“I know, but where?” Anza asked, with some asperity.
Molly appeared to be listening to something. “Let me ask Sally. She works there.” Her eyes glimmered at them. Javier saw himself and his daughter reflected there. Molly nodded to herself. “They’re on a secondary maintenance platform, above the visitors’ area. The cameras aren’t detecting any heightened affect, but one of them is kneeling close to the railing. I believe he’s been tied or cuffed there.”
She pointed. The tower loomed high above the city: a red and white thing of wrought steel and aluminium. It looked a lot like the Eiffel, but it wasn’t. From here, Javier couldn’t see what the projection saw, but it sounded a lot like something Powell would do.
“I know you two,” Molly said. “Who is the other one?”
“Excuse me?”
“When I count, there are only you and I together, but when I search your surveillance history, there’s always another one beside you.”
Javier smiled. “Next you’re going to tell me there was only one set of footprints in the sand.” He turned to Anza. “Lead on.”
He took off in the direction of the tower. Here the roofs were different: all smooth and panelled, no gardens, no clothes on any lines. There were too many solar tiles, and too many botflies. They had to fly through whole clouds of them. Javier tucked his legs up, and kept his hands open. He closed his mouth to keep the flies out and narrowed his eyes to slits, aiming his body forward, ever forward.
Powell was standing in the centre of the platform, surrounded by old satellite dishes and cabling. He was smiling. He even waved. Xavier knelt at his feet.
Beside him, Anza growled. “Sorry, Dad. I gotta do this alone.”
She sprinted ahead of him. Landed on the outermost edge of the tower, one-handed. A perfect landing. Javier skidded to a stop on a flagpole overlooking the visitors’ area. He saw her aim herself straight at Powell.
“No,” he whispered, but it was already happening.
“Let him go!”
Powell was still her friend. She didn’t actually want to hurt him. She was warning him. Bargaining with him. If Portia were here, she’d have died all over again of shame. Then again, if Portia were here, Powell would already be dead.

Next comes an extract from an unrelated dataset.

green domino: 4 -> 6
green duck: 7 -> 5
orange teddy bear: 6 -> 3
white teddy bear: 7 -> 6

“Where’s your daddy?” Powell asked her.
“He’s not here! He didn’t come! He chickened out!”
“Now, you shouldn’t say things like that about your daddy, especially since they’re not true.” Powell strode to the railing. He opened his arms. His palms were empty. “Javier, where are you?”

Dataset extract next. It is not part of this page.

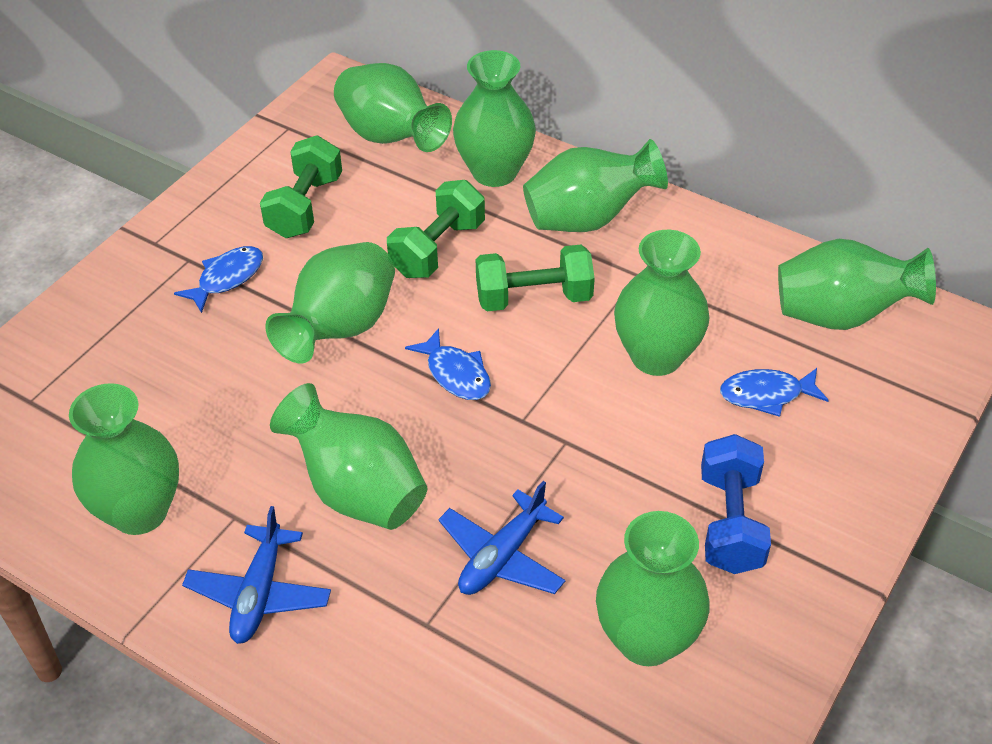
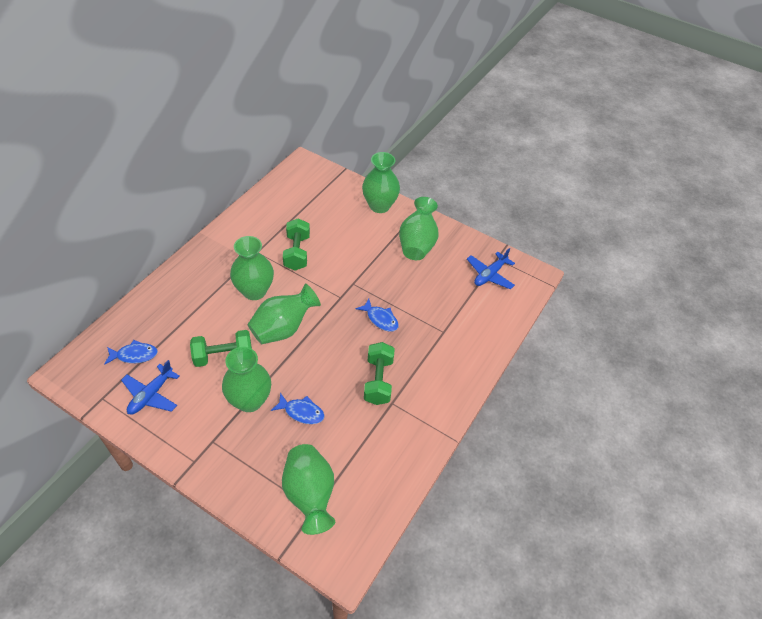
blue dumbbell: 1 -> 0
green vase: 9 -> 6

Anza took advantage of his distraction, and leapt. The multitool gleamed in her hand. At Powell’s feet, Xavier screamed helplessly. Powell whirled, and punched Anza right in the gut. She fell backward, slipping along the platform. It had to be icy. She bounced back up with a flip, and dove straight for Powell. She got in one punch, then two. She had to jump for each of them. Her tiny fists caught his nose, his solar plexus. She drove her little knee into his chin.
As he watched, she dissolved Powell into a heap of pixels. His legs tensed. He wanted to jump. Needed to jump. Couldn’t jump. Not yet. His world started to collapse. Suddenly everything was heavy. Too heavy. He had gone through so many realities to get to this point. Fake winter. Fake Japan. Fake Stepford, fake Macondo. He understood, now, that what he and Amy had was the only kind of real that counted. And now, reality was unfolding before him, cruel and hard and unrelenting, and he couldn’t handle it. His vision pixelled. His hearing lost volume. In a few moments, he was going to be dead. Or as good as. No one knew what happened past the failsafe. Maybe there was nothing. Maybe you just wound down. Or maybe you were trapped forever, aware inside your own skin, knowing that your inaction had caused someone harm and able to do nothing about it.

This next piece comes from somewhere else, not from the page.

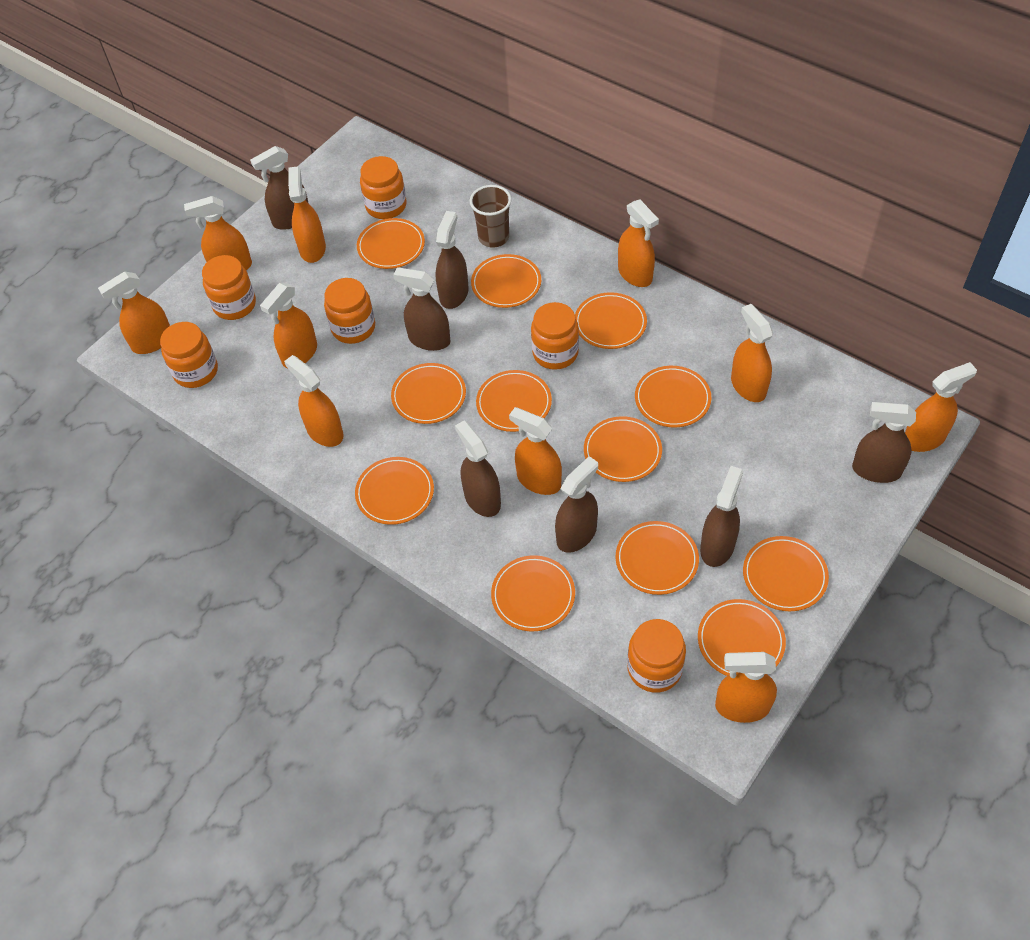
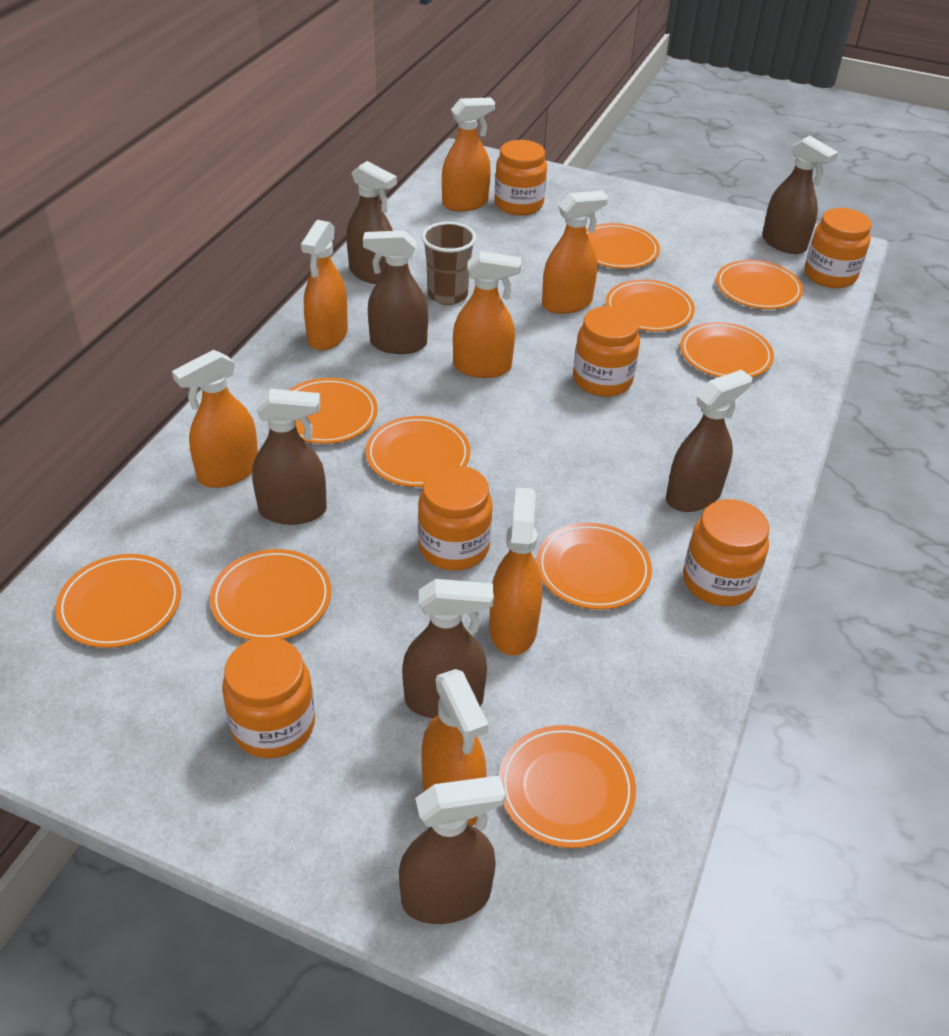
orange plate: 12 -> 10
orange spray bottle: 10 -> 7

On the platform, Xavier howled and writhed. He was failsafing, too. Anza spared him one glance, and that was all it took. The air filled with the sound of wasps. She fell.
Suddenly free, Javier aimed low and held tight. He crashed directly into Powell. He cradled Powell’s head. Couldn’t help himself. But his other hand found the taser and threw it away.
“Missed me?” Powell asked, and head-butted him. It obviously hurt him more than he thought it would; they both cringed. Powell crawled after the taser. Javier jumped for it. It slid off the side of the platform. Powell jumped on his back. Something sharp prodded his back. His skin popped, ripped. It went inside. The multitool. Powell had plunged it in up to the hilt.